Blu-ray Players for the Holidays

With prices falling and features increasing, now is a great time to buy a Blu-ray Disc player. Unleash the best video that you can view on your HDTV with one of these models--each of which costs under $400.

LG BD300

The LG BD300 is a feature-packed Blu-ray player with BD-Live, a USB port for viewing multimedia, and Netflix on-demand streaming. For $350, though, we expected better-looking images. In the PC World Test Center's evaluation, our judges scored the images as Good or Very Good, but we noticed some issues. For example, one of us thought certain scenes in our test movie showed too much contrast, while another judge noted artifacts in the sky.

If the price were a little lower, or the image quality more consistent, the LG BD300 would be a knockout. As it stands, it's a solid player, and for now it remains the most affordable choice if you're determined to have your Blu-ray and your Netflix, too.

Sony PlayStation 3

From the outset, Sony has billed the PlayStation 3 as more than just another game console. And this machine lives up to its promise: It's one of the most capable Blu-ray Disc players available today. The 40GB PS3 ($400) has built-in gigabit ethernet and is one of the few Blu-ray players with support for BD-Live (Profile 2.0) content that can transmit via the Internet.

Sony sells a dedicated remote control, for an extra $25. And you'll want to buy the remote: In our tests, using two hands to control basic functions was both ungainly and imprecise, and playback should be exponentially smoother.

Despite the extra cost, the PS3 remains quite a deal: You get a versatile, reasonably priced Blu-ray Disc player that can handle all of the latest BonusView and BD-Live content. Plus, you could use the machine to play games, browse pictures, and surf the Web, as well.

Samsung BD-P2500

When you first turn on the Samsung BD-P2500, you see a low-res, jagged Samsung logo. That's pretty disappointing for a $375 Blu-ray player. Fortunately, with a few exceptions, it's the last disappointing thing you'll see on the BD-P2500. Our PC World Test Center judges found this Samsung's image quality simply amazing--better than any other Blu-ray player we've tested recently.

The BD-P2500 supports BD-Live for accessing supplemental disc content via the Web, but this feature requires an ethernet connection as well as your own USB drive. Regrettably, the USB port is inconveniently situated in the back, and it supports only BD-Live, not your own media files. Additionally, commonly used buttons on the remote control are awkwardly placed. Despite those lapses, the Samsung BD-P2500 is still an excellent machine.

Sony BDP-S350

Any way you look at it, the Sony BDP-S350 is an excellent Blu-ray player. It's well designed and easy to use. It supports high-end Blu-ray features such as BD-Live.

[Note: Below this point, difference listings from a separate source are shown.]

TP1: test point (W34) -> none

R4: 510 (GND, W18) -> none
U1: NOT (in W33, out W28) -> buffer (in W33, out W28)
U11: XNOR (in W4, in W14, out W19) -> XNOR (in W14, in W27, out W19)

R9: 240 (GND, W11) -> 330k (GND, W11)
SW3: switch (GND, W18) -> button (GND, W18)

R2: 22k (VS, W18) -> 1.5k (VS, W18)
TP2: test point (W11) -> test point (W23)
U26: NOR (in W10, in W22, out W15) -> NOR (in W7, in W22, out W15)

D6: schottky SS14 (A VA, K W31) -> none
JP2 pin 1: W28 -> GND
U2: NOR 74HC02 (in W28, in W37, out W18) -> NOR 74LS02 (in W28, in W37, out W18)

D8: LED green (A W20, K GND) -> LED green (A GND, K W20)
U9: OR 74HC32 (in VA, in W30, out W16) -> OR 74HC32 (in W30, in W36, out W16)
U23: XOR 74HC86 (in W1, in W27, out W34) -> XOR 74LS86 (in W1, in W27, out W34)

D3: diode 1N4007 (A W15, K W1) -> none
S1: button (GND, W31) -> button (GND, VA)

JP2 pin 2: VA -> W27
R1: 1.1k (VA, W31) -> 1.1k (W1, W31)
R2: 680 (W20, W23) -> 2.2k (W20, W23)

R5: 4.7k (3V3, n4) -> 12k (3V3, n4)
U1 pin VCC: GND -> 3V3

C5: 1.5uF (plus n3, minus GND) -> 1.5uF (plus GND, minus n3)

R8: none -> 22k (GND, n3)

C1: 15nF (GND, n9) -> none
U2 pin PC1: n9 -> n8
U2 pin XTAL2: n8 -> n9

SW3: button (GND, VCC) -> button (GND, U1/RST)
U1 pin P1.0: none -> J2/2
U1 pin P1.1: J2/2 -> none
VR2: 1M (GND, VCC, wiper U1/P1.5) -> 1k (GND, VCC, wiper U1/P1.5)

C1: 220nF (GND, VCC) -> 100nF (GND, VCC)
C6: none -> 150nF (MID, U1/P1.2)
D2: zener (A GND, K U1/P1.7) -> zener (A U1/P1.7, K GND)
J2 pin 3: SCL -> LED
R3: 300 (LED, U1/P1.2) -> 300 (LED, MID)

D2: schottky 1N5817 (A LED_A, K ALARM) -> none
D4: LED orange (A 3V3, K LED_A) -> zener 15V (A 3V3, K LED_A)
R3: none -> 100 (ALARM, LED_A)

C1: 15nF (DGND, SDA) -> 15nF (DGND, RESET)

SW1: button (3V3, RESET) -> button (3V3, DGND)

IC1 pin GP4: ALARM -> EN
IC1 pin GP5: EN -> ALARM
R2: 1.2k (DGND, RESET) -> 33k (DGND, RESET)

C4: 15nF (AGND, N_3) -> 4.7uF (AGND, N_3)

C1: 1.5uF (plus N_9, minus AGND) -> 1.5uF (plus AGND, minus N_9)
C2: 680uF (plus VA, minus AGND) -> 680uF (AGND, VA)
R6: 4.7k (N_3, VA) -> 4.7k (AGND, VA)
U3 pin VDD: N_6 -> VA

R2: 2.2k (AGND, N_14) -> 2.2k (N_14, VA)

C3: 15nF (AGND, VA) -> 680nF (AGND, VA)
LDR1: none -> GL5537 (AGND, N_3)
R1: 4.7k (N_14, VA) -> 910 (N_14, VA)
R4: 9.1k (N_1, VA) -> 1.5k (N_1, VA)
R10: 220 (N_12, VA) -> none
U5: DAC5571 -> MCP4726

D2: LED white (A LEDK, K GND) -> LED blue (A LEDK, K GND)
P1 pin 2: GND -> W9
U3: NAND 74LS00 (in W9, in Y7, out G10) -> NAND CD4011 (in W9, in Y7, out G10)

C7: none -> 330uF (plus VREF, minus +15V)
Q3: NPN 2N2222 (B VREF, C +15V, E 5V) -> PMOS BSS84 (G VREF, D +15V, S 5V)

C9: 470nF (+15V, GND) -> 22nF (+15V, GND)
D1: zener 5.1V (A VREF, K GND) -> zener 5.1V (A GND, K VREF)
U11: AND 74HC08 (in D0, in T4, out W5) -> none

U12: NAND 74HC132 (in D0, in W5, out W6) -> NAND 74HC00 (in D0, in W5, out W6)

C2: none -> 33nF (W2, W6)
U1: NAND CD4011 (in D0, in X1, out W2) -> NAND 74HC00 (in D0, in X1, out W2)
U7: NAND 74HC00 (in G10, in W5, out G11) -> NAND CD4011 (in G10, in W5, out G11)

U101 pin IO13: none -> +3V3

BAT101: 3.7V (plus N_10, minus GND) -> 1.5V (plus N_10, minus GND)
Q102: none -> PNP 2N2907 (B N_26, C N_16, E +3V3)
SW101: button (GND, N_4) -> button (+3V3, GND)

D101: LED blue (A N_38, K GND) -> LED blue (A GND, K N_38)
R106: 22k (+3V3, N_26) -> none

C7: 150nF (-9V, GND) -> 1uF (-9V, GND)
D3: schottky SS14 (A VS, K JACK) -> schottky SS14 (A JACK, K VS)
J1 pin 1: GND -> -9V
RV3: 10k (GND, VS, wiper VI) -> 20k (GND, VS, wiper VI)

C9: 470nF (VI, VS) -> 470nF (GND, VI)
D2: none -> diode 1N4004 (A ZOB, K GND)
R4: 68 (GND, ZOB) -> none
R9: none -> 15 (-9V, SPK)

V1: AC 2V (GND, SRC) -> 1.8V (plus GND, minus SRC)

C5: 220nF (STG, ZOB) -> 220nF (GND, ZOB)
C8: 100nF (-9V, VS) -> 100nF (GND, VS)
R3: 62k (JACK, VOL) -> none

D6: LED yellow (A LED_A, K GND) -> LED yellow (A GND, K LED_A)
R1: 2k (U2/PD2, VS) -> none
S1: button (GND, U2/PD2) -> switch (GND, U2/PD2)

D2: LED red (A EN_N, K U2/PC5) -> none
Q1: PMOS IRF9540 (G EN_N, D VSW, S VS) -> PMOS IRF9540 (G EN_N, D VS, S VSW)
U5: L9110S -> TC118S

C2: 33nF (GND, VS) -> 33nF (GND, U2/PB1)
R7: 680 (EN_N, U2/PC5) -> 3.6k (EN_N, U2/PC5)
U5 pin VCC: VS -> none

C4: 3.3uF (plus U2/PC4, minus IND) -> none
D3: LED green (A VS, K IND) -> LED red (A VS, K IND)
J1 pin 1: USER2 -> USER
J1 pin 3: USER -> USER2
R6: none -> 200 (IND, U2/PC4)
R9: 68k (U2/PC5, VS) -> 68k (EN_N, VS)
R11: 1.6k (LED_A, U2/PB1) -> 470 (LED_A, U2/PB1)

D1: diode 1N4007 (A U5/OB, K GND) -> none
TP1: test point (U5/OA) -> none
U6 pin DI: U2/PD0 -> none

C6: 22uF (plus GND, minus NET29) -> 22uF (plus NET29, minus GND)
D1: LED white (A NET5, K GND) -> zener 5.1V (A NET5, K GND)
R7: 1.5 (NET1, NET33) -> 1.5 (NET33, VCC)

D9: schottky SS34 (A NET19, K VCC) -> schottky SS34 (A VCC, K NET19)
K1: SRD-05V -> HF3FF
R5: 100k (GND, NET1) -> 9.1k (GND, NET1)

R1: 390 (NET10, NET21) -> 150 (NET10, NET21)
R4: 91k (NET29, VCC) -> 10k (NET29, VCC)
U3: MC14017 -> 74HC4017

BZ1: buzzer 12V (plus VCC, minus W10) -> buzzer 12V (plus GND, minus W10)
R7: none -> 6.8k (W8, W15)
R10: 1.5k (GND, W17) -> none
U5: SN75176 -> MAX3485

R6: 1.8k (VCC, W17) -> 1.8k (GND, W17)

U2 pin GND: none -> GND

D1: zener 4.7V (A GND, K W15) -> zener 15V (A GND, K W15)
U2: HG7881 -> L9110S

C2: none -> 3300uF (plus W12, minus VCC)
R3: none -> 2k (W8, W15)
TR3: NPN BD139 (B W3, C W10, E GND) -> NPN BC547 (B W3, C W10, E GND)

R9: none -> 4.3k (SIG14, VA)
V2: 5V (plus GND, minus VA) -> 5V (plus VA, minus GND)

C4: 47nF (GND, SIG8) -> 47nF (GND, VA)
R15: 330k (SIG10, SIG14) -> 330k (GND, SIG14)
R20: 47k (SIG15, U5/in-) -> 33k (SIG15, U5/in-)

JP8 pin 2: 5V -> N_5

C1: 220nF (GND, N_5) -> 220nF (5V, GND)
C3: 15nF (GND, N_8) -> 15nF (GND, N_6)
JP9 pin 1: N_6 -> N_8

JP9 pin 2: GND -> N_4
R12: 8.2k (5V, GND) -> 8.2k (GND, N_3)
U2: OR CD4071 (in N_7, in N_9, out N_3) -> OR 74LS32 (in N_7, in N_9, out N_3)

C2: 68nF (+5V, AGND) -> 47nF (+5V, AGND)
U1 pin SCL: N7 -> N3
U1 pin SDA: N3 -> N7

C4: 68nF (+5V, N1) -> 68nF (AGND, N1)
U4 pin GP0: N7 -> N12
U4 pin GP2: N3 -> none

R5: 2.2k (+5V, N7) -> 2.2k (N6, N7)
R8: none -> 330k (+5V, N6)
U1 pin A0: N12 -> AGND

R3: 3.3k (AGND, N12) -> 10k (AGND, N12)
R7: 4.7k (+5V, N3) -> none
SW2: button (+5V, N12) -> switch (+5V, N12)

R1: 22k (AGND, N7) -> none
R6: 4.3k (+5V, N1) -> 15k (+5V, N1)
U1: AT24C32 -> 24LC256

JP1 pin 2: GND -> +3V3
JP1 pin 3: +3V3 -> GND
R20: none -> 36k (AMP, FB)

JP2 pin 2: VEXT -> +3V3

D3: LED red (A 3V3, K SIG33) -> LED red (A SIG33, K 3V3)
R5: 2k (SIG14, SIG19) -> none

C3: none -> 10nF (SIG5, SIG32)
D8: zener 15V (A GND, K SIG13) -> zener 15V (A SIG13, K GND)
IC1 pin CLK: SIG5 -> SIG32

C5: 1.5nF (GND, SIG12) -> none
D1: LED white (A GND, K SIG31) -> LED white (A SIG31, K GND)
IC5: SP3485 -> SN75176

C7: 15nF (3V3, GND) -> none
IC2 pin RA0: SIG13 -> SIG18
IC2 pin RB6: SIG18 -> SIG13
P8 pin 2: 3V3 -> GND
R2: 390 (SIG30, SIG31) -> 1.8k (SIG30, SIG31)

And it produces good-looking images. The judges in our PC World Test Center evaluation awarded the BDP-S350 a mixture of Good and Very Good scores, with the Very Goods seeing a slight edge. The menu includes useful explanations as to what features do. The well-designed remote control felt comfortable in the hand, but it is neither programmable nor backlit.

You can find cheaper Blu-ray players on the market, but the Sony BDP-S350 is a strong bet. This model delivers a solid all-around package.

Sherwood BDP-5003

The Sherwood BDP-5003 is one of the least-expensive models on the market today, priced at $250. Not surprisingly, the Sherwood BDP-5003 is a stripped-down, feature-free model. It lacks BD-Live and native Dolby True HD or DTS-HD Master Audio support.

Of course, such omissions might be forgiven if the unit could deliver outstanding images at such a low price. Unfortunately, at this time we can't say with certainty whether it can--some strange compatibility glitch kept the BDP-5003 from outputting at 1080p through our HDTV. If you're shopping on a tight budget, Sherwood's BDP-5003 is obviously worth serious consideration. But until we get an answer about the image-output glitch we encountered, we'd suggest looking elsewhere.

Sharp BD-HP21U

The Sharp BD-HP21U packs lots of metal--literally. It's large and heavy, so much so that you could mistake it for an old Laserdisc player. This model carries a moderate price ($280), but that gets you only a Blu-ray player with hit-and-miss image quality. PC World Test Center judges found extremes of good and bad in viewing our suite of test discs. On a few tests, one person noted that the Sharp wasn't, well, sharp; another judge said images appeared dull and flat. It did very well on some of our other tests, though.

Unlike Sharp's first-generation player, the BD-HP20U, this second-generation model just doesn't impress. The Sharp BD-HP21U does the job, but without frills and oomph.